UntenrumMumu? Pimmel? Pullermann?

© Maria Tokio

Warum ist das für uns so schwer? Wohl kaum, weil es dafür nur wenige Wörter gibt: Möse, Vagina, Scheide … Wer das nicht mag, bedient sich mit Muschi oder Pussi im Tierreich.
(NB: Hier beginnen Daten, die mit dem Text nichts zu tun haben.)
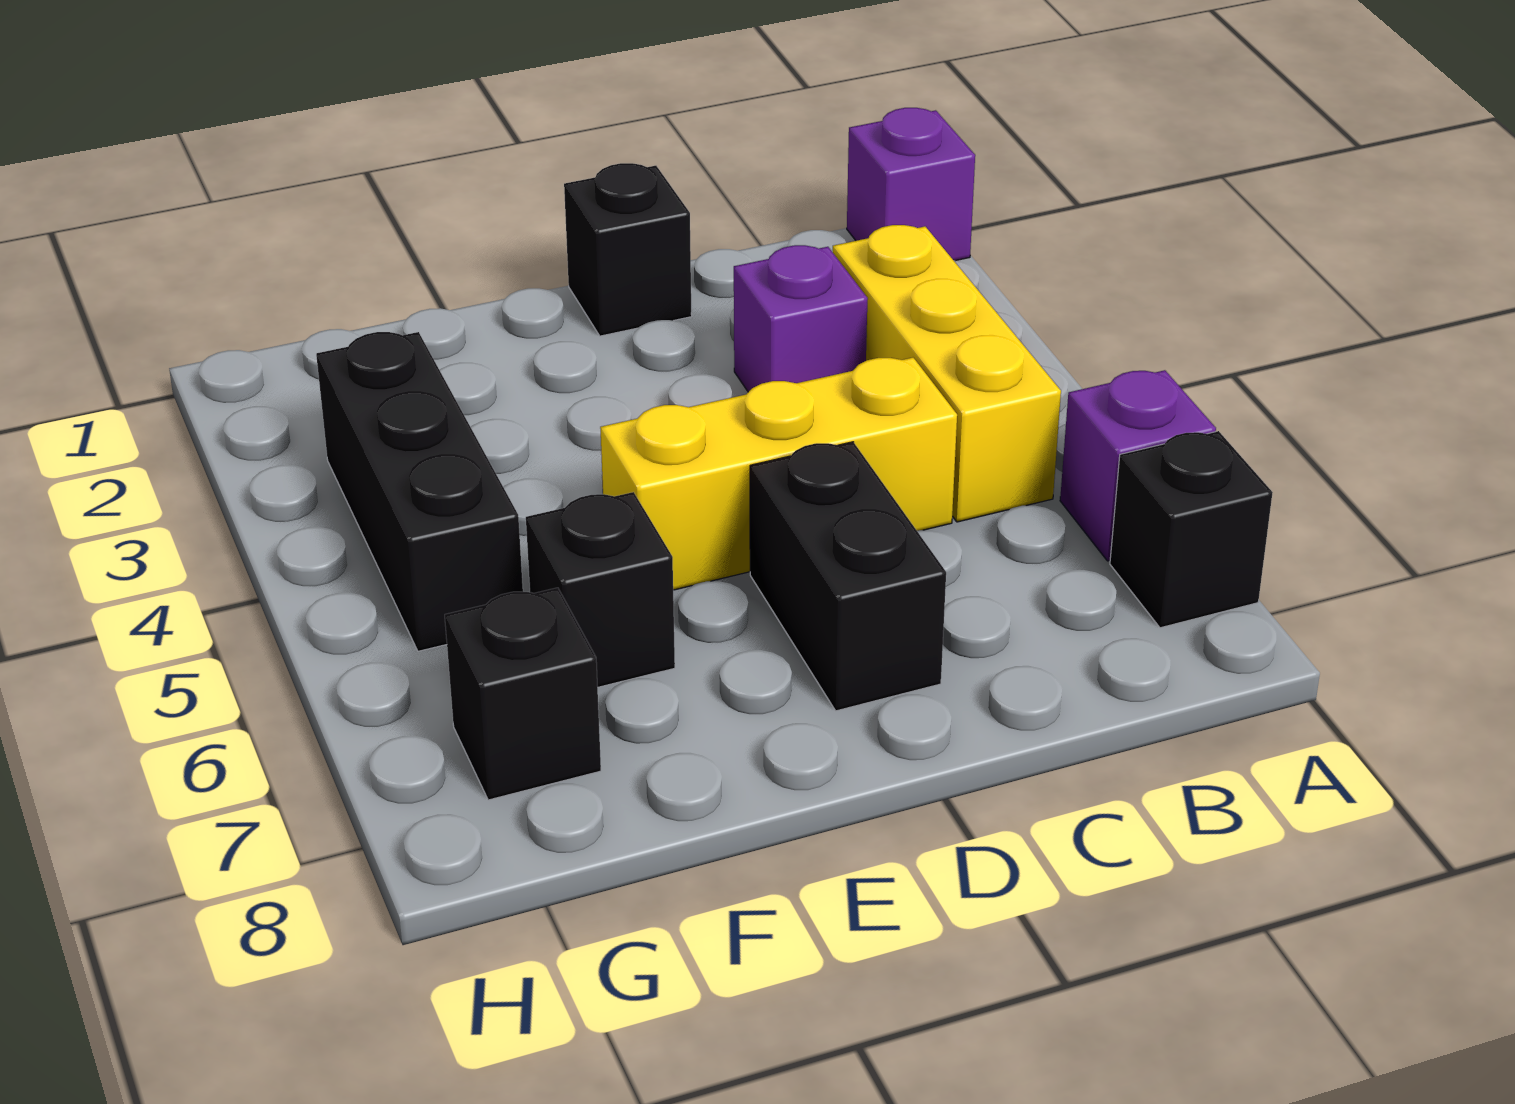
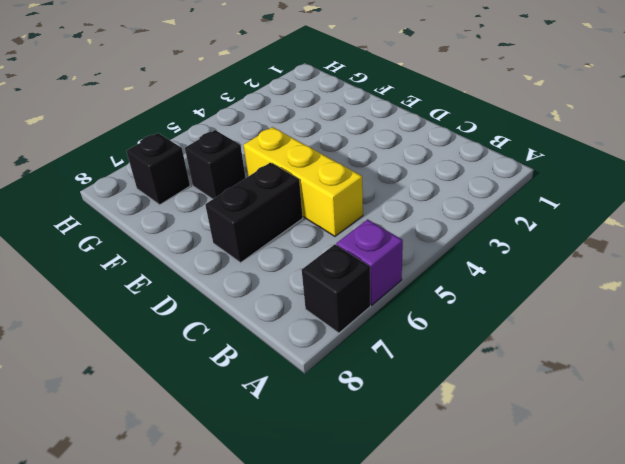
none -> purple brick A1 level 1
none -> yellow brick B3:B5 level 1

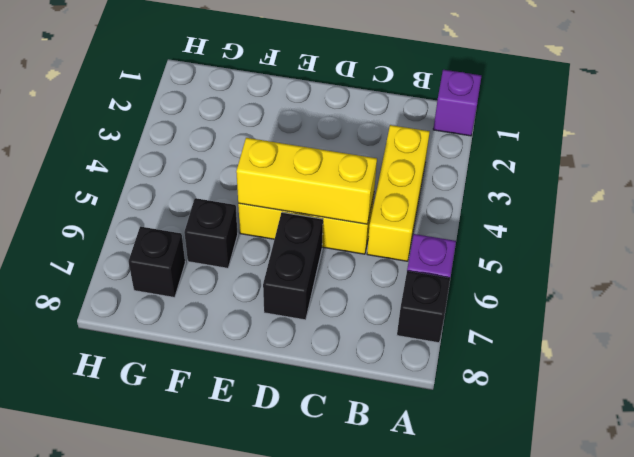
yellow brick C5:E5 level 2 -> none
none -> purple brick C3 level 1
none -> black brick D1 level 1

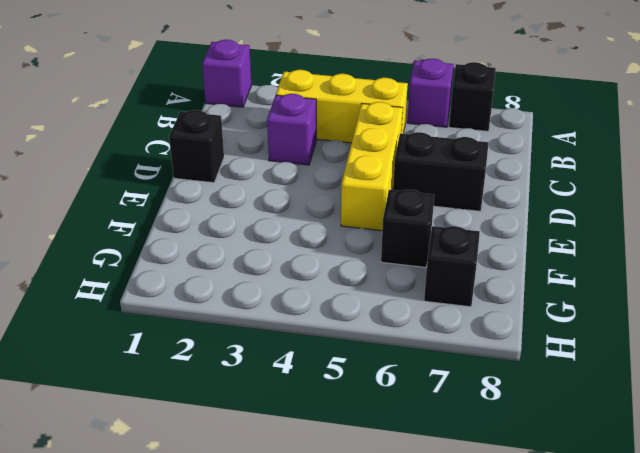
none -> black brick G3:G5 level 1

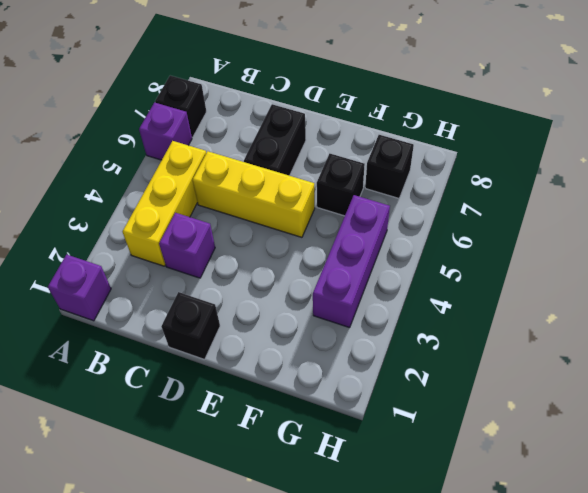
purple brick G3:G5 level 1 -> black brick G3:G5 level 1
Männer greifen auf Penis, Pimmel, Glied und Schwanz zurück oder werden im Fachbuch der Mechanik mit Kolben, Riemen oder Schwengel fündig.
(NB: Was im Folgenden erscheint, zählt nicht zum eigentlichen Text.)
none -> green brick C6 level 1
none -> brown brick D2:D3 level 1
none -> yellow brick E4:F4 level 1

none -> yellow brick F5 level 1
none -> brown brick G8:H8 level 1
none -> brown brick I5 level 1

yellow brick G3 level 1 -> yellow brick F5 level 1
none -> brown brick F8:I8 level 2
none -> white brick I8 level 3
Nicht alle diese Worte sind wirklich brauchbar. „Es gibt kaum verwendbare Begriffe, besonders bei den weiblichen Geschlechtsorganen“, sagt Susanne Kridlo, die vor zwei Jahren im Deutschen Hygiene-Museum in Dresden die Ausstellung „Sex – Vom Wissen und Wünschen“ geleitet hat. Auch die Softerotikdarstellerin Bettie Ballhaus aus Berlin lässt manche Bezeichnungen nicht durchgehen. Fotze, Möse oder Schaft lehnt sie entschieden ab. Bei Frauen bevorzugt sie Muschi, bei Männern spricht sie vom Pullermann und Pipimatz – zweijährigen Jungs wäre sie damit sicher eine große Hilfe.